Mittal Desai1* and Chetan Dudhagara2
1Smt. Chandaben Mohanbhai Patel Institute of Computer Applications, Charotar University of Science and Technology, Changa, Anand, Gujarat, India
2Dept. of Communication & Information Technology, International Agribusiness Management Institute, Anand Agricultural University, Anand, Gujarat, India
The data structure allowed us to organize and store the data in a way that we needed in our applications. It helps us to reduce the storage space in a memory and fast access of data for various tasks or operations. R provides an interactive environment for data analysis and statistical computing. It supports several basic various data types that are frequently used in different calculation and analysis-related work. It supports six basic data types, such as numeric (real or decimal), integer, character, logical, complex, and raw. These basic data types are used for its analytics-related works on data. There are few more efficient data structures available in R, such as Vector, Factor, Matrix, Array, List, and Dataframe.
Keywords: Data structure, vector, factor, array, list, data frame
R is an open-source programming language and software environment that is widely used as a statistical software and data analysis tool. R provides a wide variety of statistical and graphical techniques, including linear and nonlinear modeling, statistical tests, time-series analysis, classification, clustering, etc. [3].

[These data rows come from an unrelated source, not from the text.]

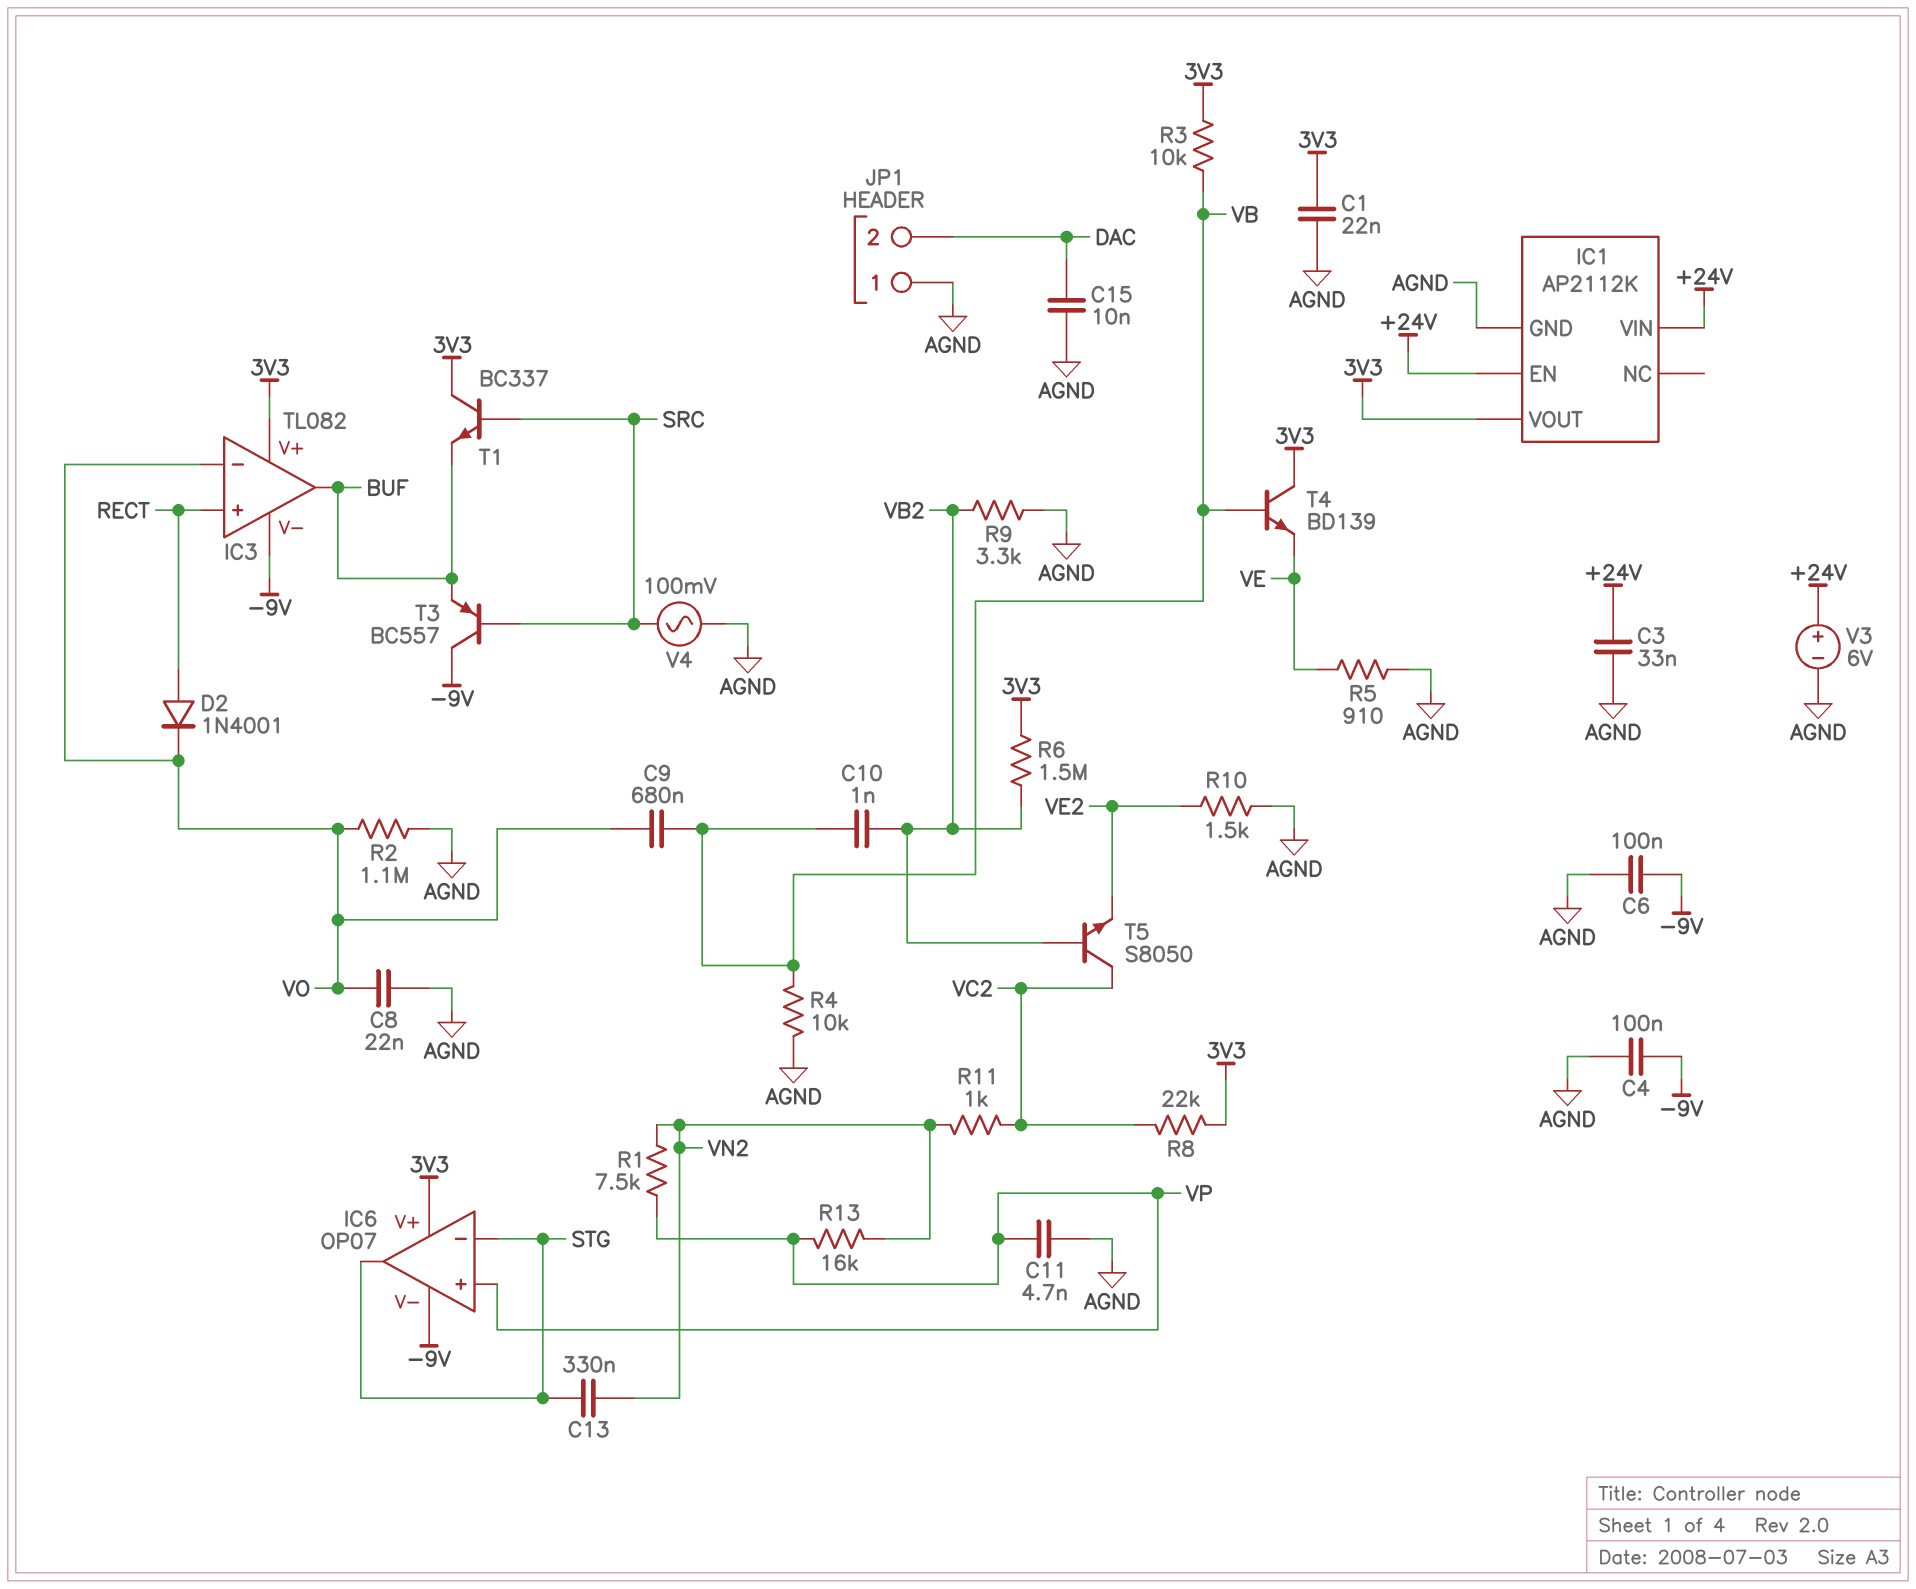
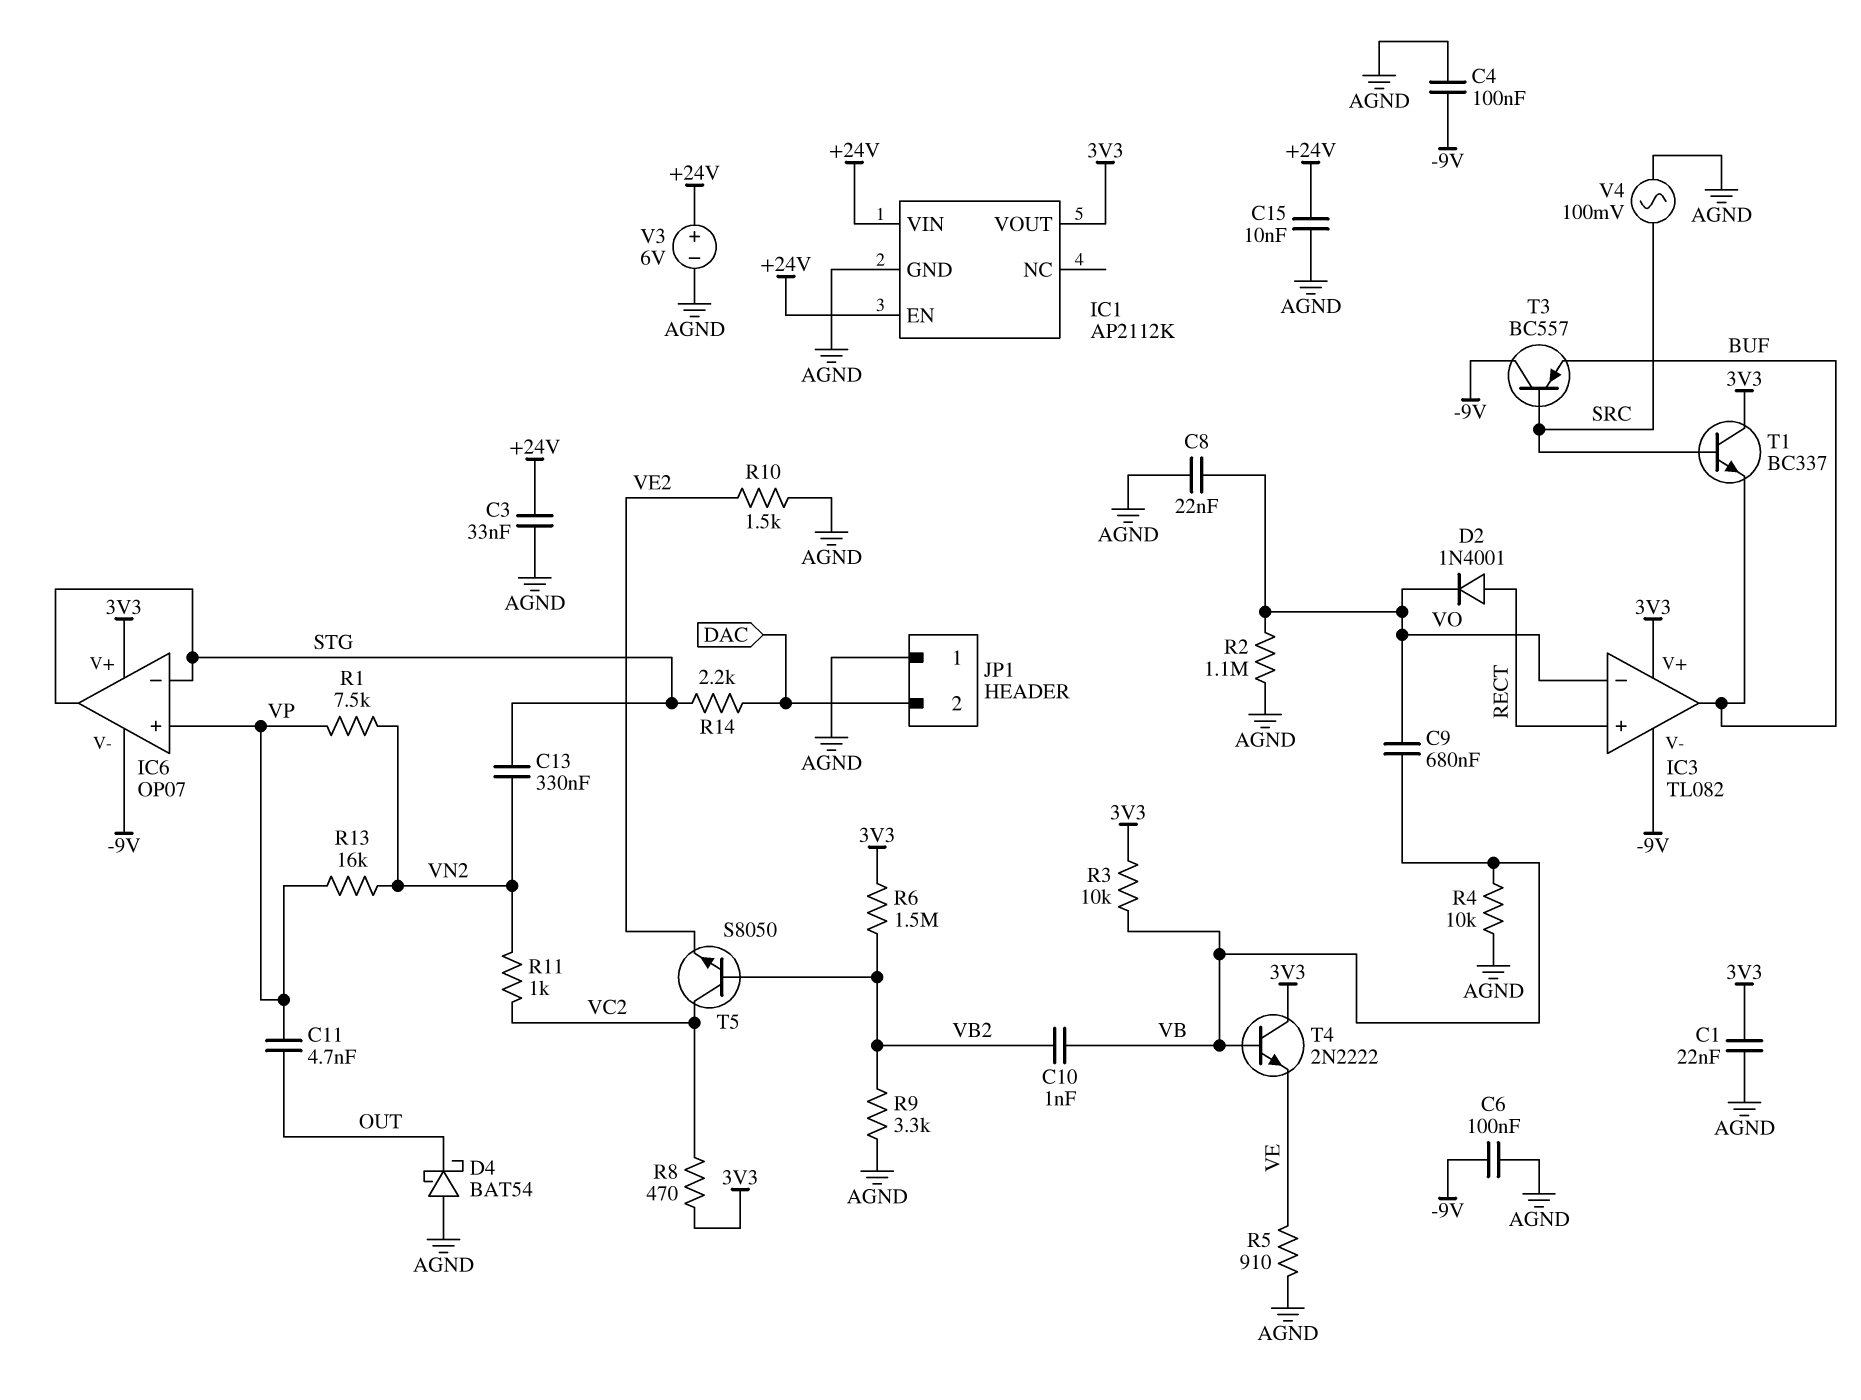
C11: 4.7nF (AGND, VP) -> 4.7nF (OUT, VP)
C15: 10nF (AGND, DAC) -> 10nF (+24V, AGND)
D4: none -> schottky BAT54 (A AGND, K OUT)
R8: 22k (3V3, VC2) -> 470 (3V3, VC2)
R14: none -> 2.2k (DAC, STG)
T4: NPN BD139 (B VB, C 3V3, E VE) -> NPN 2N2222 (B VB, C 3V3, E VE)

The data structure is a way of organizing and storing the data in a memory device so that it can be used efficiently to perform various tasks on it.

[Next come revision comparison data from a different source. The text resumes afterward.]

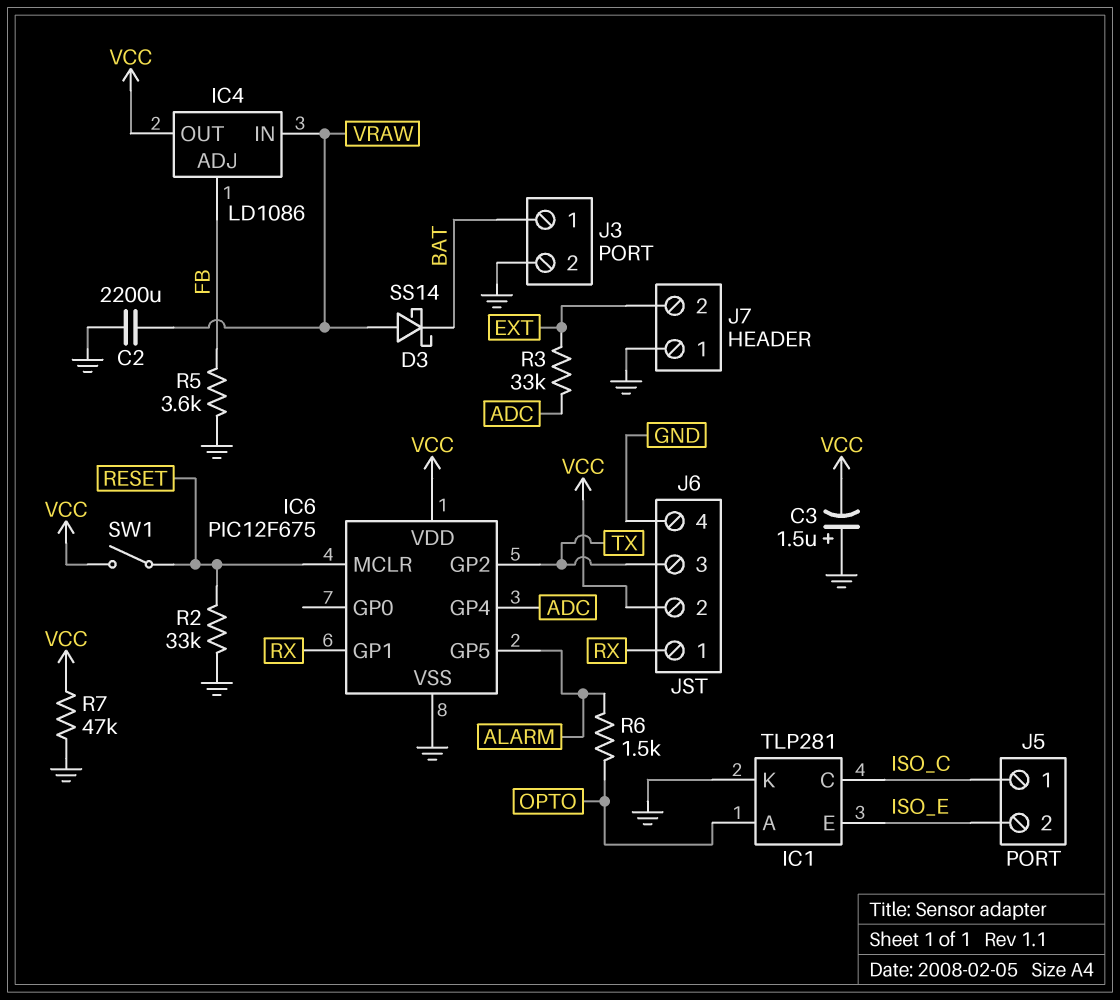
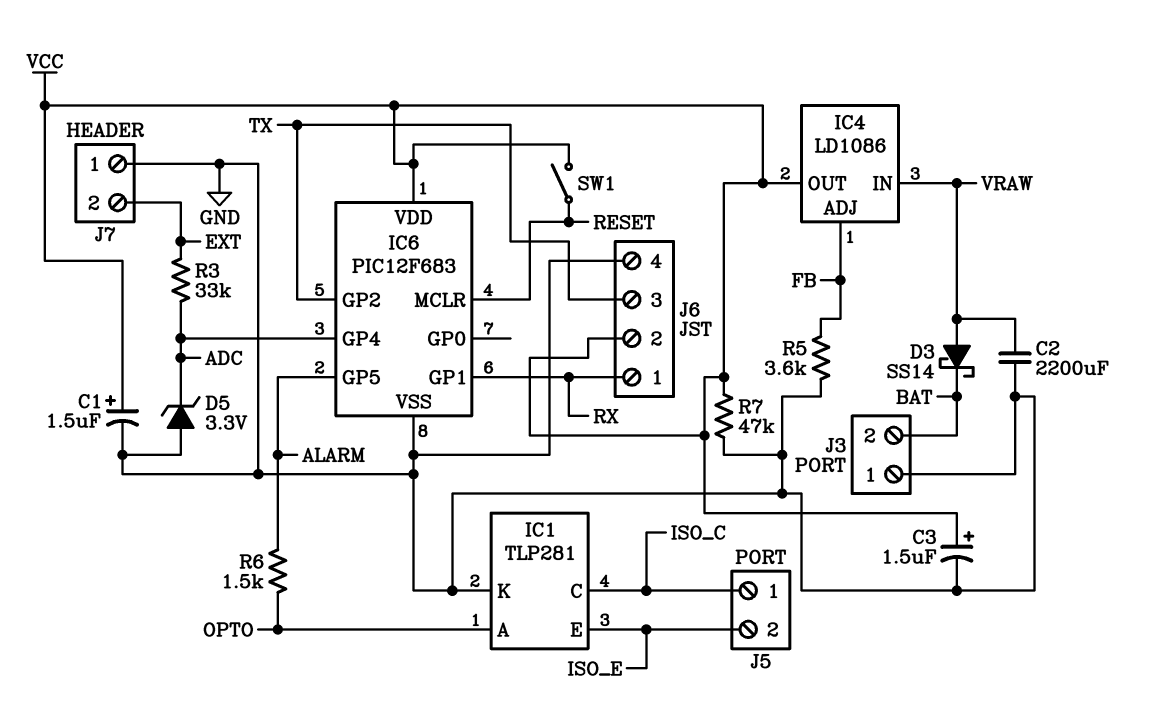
C1: none -> 1.5uF (plus VCC, minus GND)
C3: 1.5uF (plus GND, minus VCC) -> 1.5uF (plus VCC, minus GND)
D5: none -> zener 3.3V (A GND, K ADC)
IC6: PIC12F675 -> PIC12F683
J3 pin 1: BAT -> GND
J3 pin 2: GND -> BAT
R2: 33k (GND, RESET) -> none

R supports several basic data types that are frequently used in different calculation. It has six primitive data types, such as numeric (real or decimal), integer, character, logical, complex, and raw [4].
The data structure is often organized by their dimensionality, such as one-dimensional (1D), two-dimensional (2D), or multiple-dimensional (nD). There are two types of data structure: homogeneous and heterogeneous. The homogeneous data structure allows to store the identical type of data. The heterogeneous data structure that allows to store the elements are often various types also. The most common data structure in R are vector, factor, matrix, array, list and dataframe as shown in Figure 7.1.
Vector is the basic data structure in R. It is a one-dimensional and homogeneous data structures. There are six types of atomic vectors such as integer, character, logical, double or raw. It is a collection of elements, which is most commonly of mode character, inter, logical, or numeric [1, 2].
Factor is a data object, which is used to categorize the data and store it as a level. It can store both integers and strings. It has two attributes, such as class and level, where class has a value of factor, and level is a set of allowed values (refer to Figure 7.1).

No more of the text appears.